Posted by Paul Zaichik on


If you want to lift your legs high on your Developpes, Battements, Penche, etc., but your legs refuse to come up as high as you want them, a question arises:

“Are my legs not strong enough or not flexible enough? Which one is it? A strength or flexibility issue?”

I’ve been asked this question many times. The short answer is this: personally, if I want my leg to go up vertically and I have a chance to pick between strength and flexibility, I would choose flexibility every time.

Don’t get all upset now, strength is also important, your teacher is right. If you are going to move the leg around for a long time, doing hundreds of moves you need strength (actually strength-endurance).

However, to be able to point to “12 o’clock” with your leg for each specific technique is more flexibility related. If anything, biomechanically and physiologically the more flexibility you have the less strength you need.

Here’s Why


The higher the leg goes up, (providing flexibility is not a restricting factor), the easier the leg extension becomes.

Confused? Pick up a heavy object, and keep your elbow straight. Extend the straight arm parallel to the floor. (Hand on the same level as the shoulder) Difficult to hold, right?
Ok, now bring the arm straight up. (Hand holding the object directly over your shoulder) Much easier, right?

This is because the first position, is mechanically more disadvantageous. Second one is more advantageous.

So, your leg held vertically (again without flexibility restrictions) is easier to hold than to hold it horizontally.

The reason it does not seem this way, with the leg as it does with the arm is because the arm has no flexibility restriction in most people, but the leg does.

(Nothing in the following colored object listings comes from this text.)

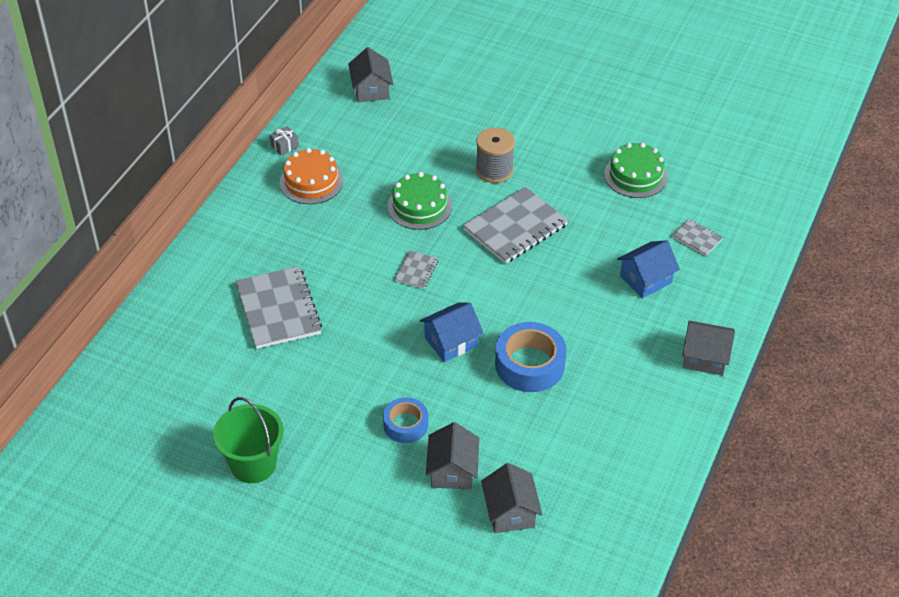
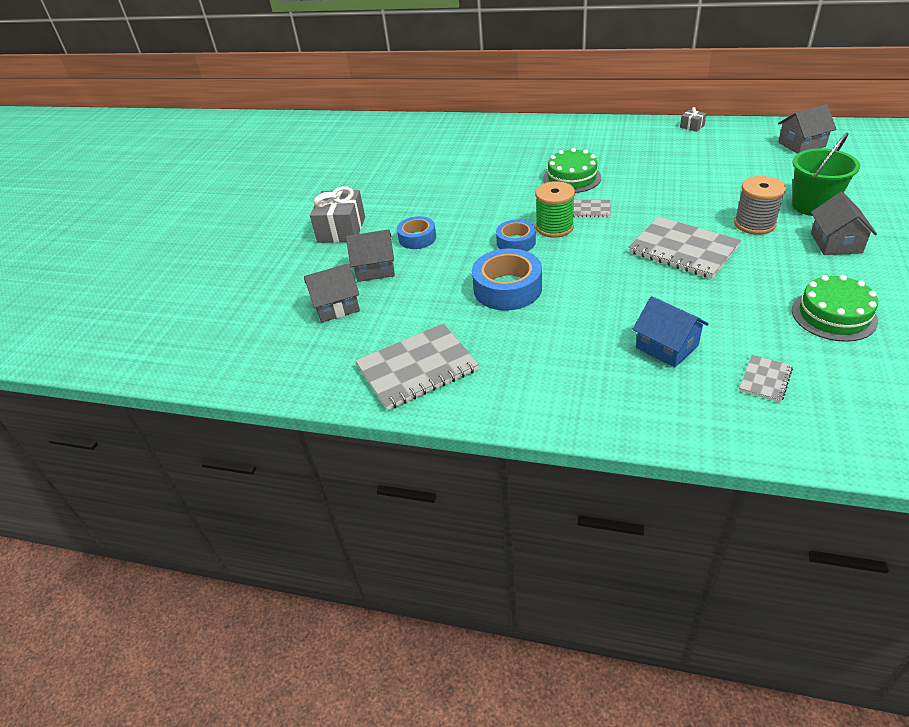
camera: 85 degrees right, 5 degrees down
(253, 464) = (365, 186): green bucket -> green bucket (813, 205)
(278, 309) = (513, 163): grey notebook -> grey notebook (417, 368)
(311, 182) = (660, 145): orange cake -> none
(352, 498) = (341, 229): none -> grey gift
(419, 206) = (671, 196): green cake -> green cake (572, 178)
(437, 306) = (554, 227): none -> green spool
(451, 342) = (516, 242): blue house -> blue tape
(705, 357) = (570, 410): grey house -> grey house (836, 243)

  • A tight muscle inhibits its antagonist.

Do a front attitude with tight hip extensors, and try to hold it. The hip flexors and adductors will be in pain fast. Why? Because they are fighting the inhibition by the muscles that are trying to pull down. The weight of the leg is just a small reason.

Don’t believe me?

  • Measure how high your leg can go. Let’s say 90 degrees.
  • Now add a heavy ankle weight and hold the leg at 45-60 degrees.

You will hold it longer with the ankle weight at 45 or 60, then just the leg at 90 (the end range).

If the weight of the leg (strength requirement) was so important, you could not hold the leg with the ankle weight for so long, but you can.

So, the weakness of your hip flexors and adductors is not coming from the weight of the leg, but from the tight muscles pulling back down.

The Experiment

I do this experiment with my students all the time.

  • I use ZST (Zaichik Streching Technique) to increase their flexibility right there on the spot.
  • We do 5-6 rounds and the end range is no longer 90 degrees, but 120-140.
  • I then ask them to hold their legs at 90 degrees again.

Guess what happens?

All of them are able to comfortably hold their legs there, no struggle, no weird faces, no clenched teeth, no spasms. Did their leg become lighter? Did a student become stronger? No, it is because with increased flexibility, nothing is pulling down!

So now you see, why I would choose flexibility over strength every time if I am trying to get my leg up!